§ **Source data**
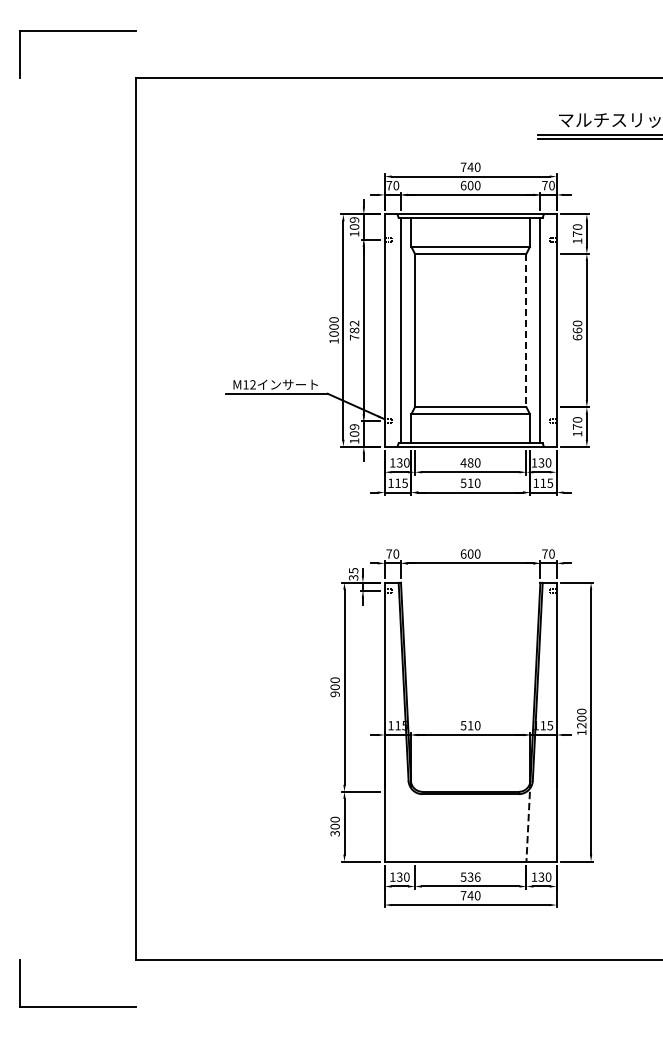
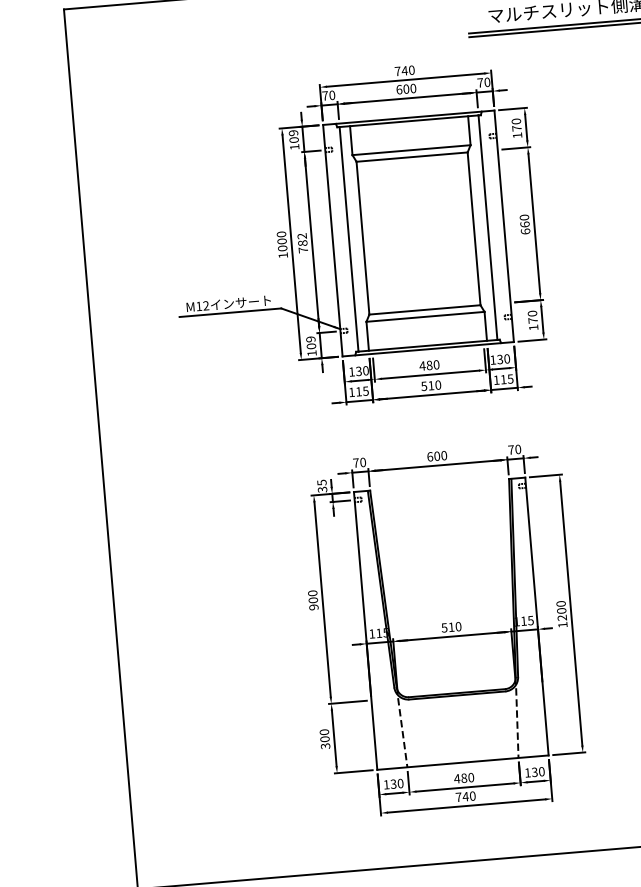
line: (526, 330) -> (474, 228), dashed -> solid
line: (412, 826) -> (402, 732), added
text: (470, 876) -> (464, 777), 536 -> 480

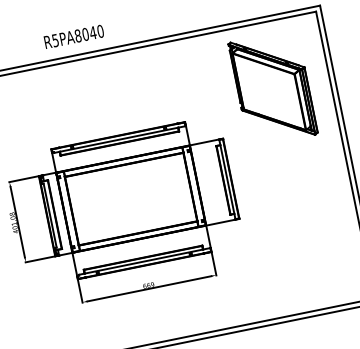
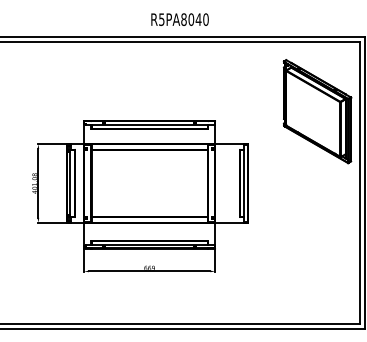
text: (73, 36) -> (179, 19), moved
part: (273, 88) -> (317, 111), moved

§ **What you need to do**
Please output the material as written, apart from the images.

§ **Written answer**
line: (526, 330) -> (474, 228), dashed -> solid
line: (412, 826) -> (402, 732), added
text: (470, 876) -> (464, 777), 536 -> 480

text: (73, 36) -> (179, 19), moved
part: (273, 88) -> (317, 111), moved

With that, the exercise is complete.